Isabelle Yacobenas spent Friday afternoon surrounded by three generations of her descendants.

May 10 was a special day for Yacobenas; it was her 100th birthday. And on that day, she shared a life story worthy of the gathering.

Yacobenas was born in Massachusetts in 1919. She was still a toddler when her family relocated to Lithuania and became the caretakers of her grandparent’s farm.

Concerned with growing tensions in Europe (which was just two years from the start of World War II,) in 1937, Yacobenas’ parents put her on a train to Germany.
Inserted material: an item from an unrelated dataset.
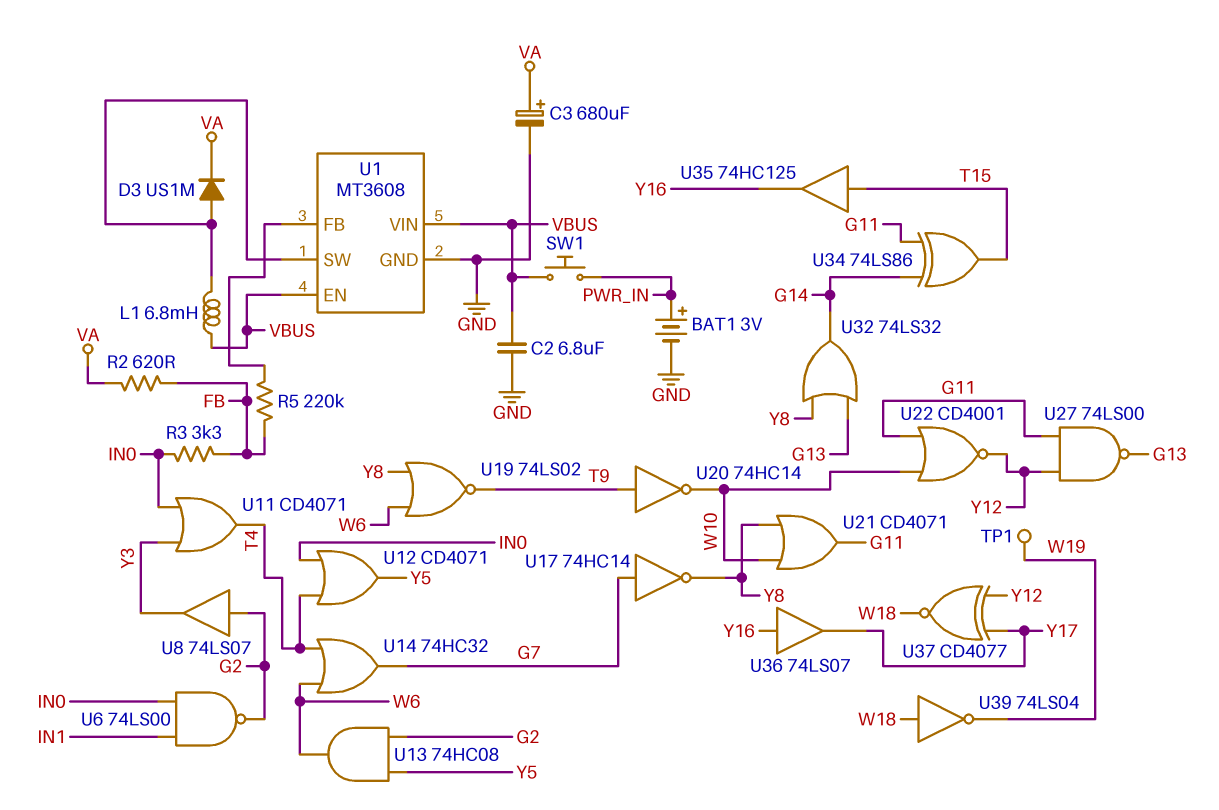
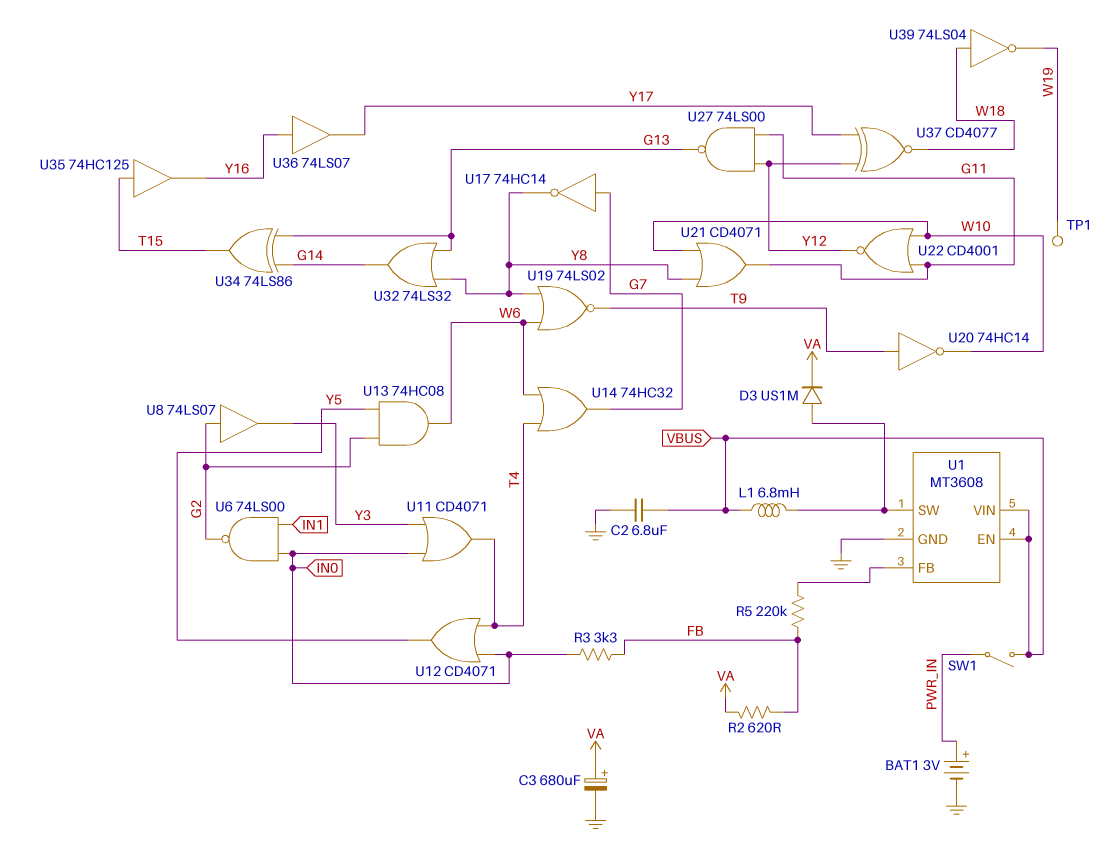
SW1: button (PWR_IN, VBUS) -> switch (PWR_IN, VBUS)
U34: XOR 74LS86 (in G11, in G14, out T15) -> XOR 74LS86 (in G13, in G14, out T15)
From there, she crossed the Atlantic Ocean by boat, eventually docking in New York City. She was just 18 years old.

“She said she’d never leave land again after that,” Yacobenas’ granddaughter, Ann Marie Marshall, said.

Yacobenas went to work in a Tamaqua bar owned by her uncle, Adolph Zelonis, who helped fund her journey to America. Just two days into working at the bar, which was located at 50 Mauch Chunk St., she met a man named Joseph. Five years later, in 1942, the two married.

Yacobenas worked in her uncle’s bar for four years. Once she had repaid her debt, she moved back to Massachusetts and started working in a factory, but she was eventually laid off.

In the late 1940s, after Joseph had retired from his service in the Army, he and Yacobenas moved back to the town where they met: Tamaqua. There, they bought a house and raised three children, two girls and one boy.

Joseph died in 1981. Yacobenas keeps a photo of her and her husband on the ledge adjacent to her bed in the Mahoning Valley Nursing and Rehabilitation Center, where she has lived since 2015. Yacobenas said she used to crochet, knit and garden, but these days, her favorite pastimes are going outside, reading, watching television and playing bingo.

When asked what’s the secret to living a long life, Yacobenas offered same advice she received from her late husband.

“No smoking, no drinking, no chasing men,” Yacobenas said with a chuckle.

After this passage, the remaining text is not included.